La vie de pôle emploi ou la fusion racontée par deux agents anpe et assedic.
"Est-il absurde de désirer l'impossible ?"
Du coup, Pôle emploi est devenu un gisement… d'emplois. Mais la fusion Anpe-Assedic n'a pas été suffisamment anticipée, et le gouvernement a tardé à admettre la nécessité du renforcement des effectifs alors que la crise charriait son lot de plans sociaux. Ce n'est qu'à partir de la mi-juillet que les premières nouvelles embauches viendront compléter le personnel. En attendant, « ça craque » constatent les salariés de Pôle emploi et les chômeurs qui « galèrent » dans leurs relations avec un organisme croulant sous les dossiers et dont la direction reconnaît elle-même les « difficultés ». Enfin, ce ne sont pas les prévisions de l'Insee concernant le chômage pour la fin de l'année qui vont rassurer les uns et les autres. La sortie de crise n'est pas à brève échéance.

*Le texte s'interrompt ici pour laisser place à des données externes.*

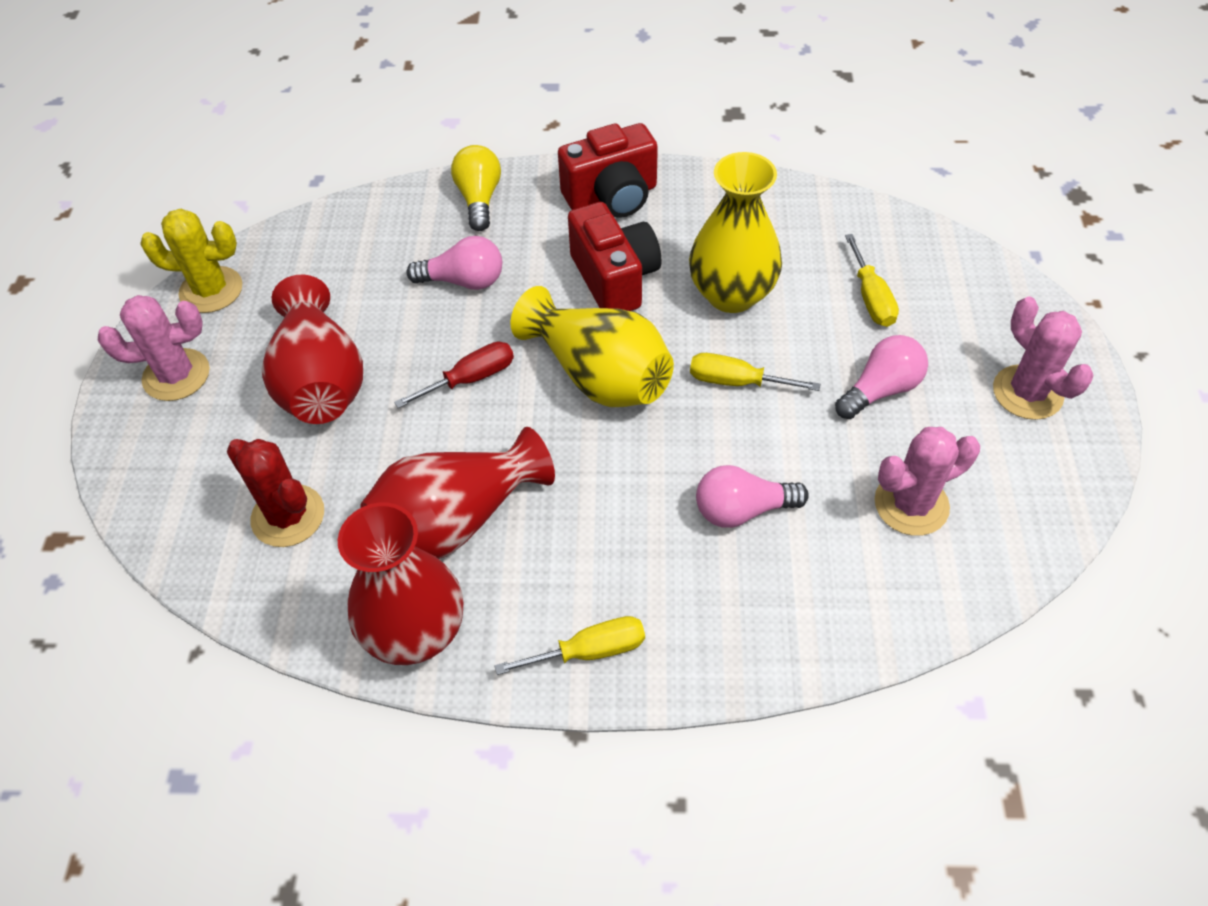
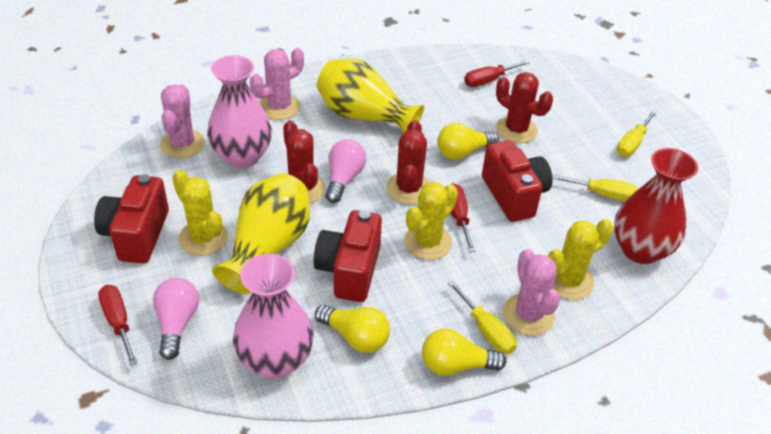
pink light bulb: 3 -> 2
pink vase: 0 -> 2
red cactus: 1 -> 3
red camera: 2 -> 3
red screwdriver: 1 -> 3
red vase: 3 -> 1
yellow cactus: 1 -> 3
yellow light bulb: 1 -> 3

Tous les partenaires sociaux n'étaient pas hostiles à la fusion Anpe-Assedic, même s'ils font état de « cultures différentes » de la part de ces deux organismes. Les chômeurs ne voyaient pas non plus forcément d'un mauvais œil que leurs dossiers soient regroupés sous une même enseigne. Reste que cette réforme aurait mérité d'être plus mûrement préparée et plus fortement accompagnée d'entrée en moyens humains. Aujourd'hui, les problèmes de Pôle emploi donnent raison à ceux qui dénonçaient une fusion « à marche forcée ». Se lancer dans cette opération sans s'entourer des précautions suffisantes, c'était « désirer l'impossible » et sans doute « absurde ».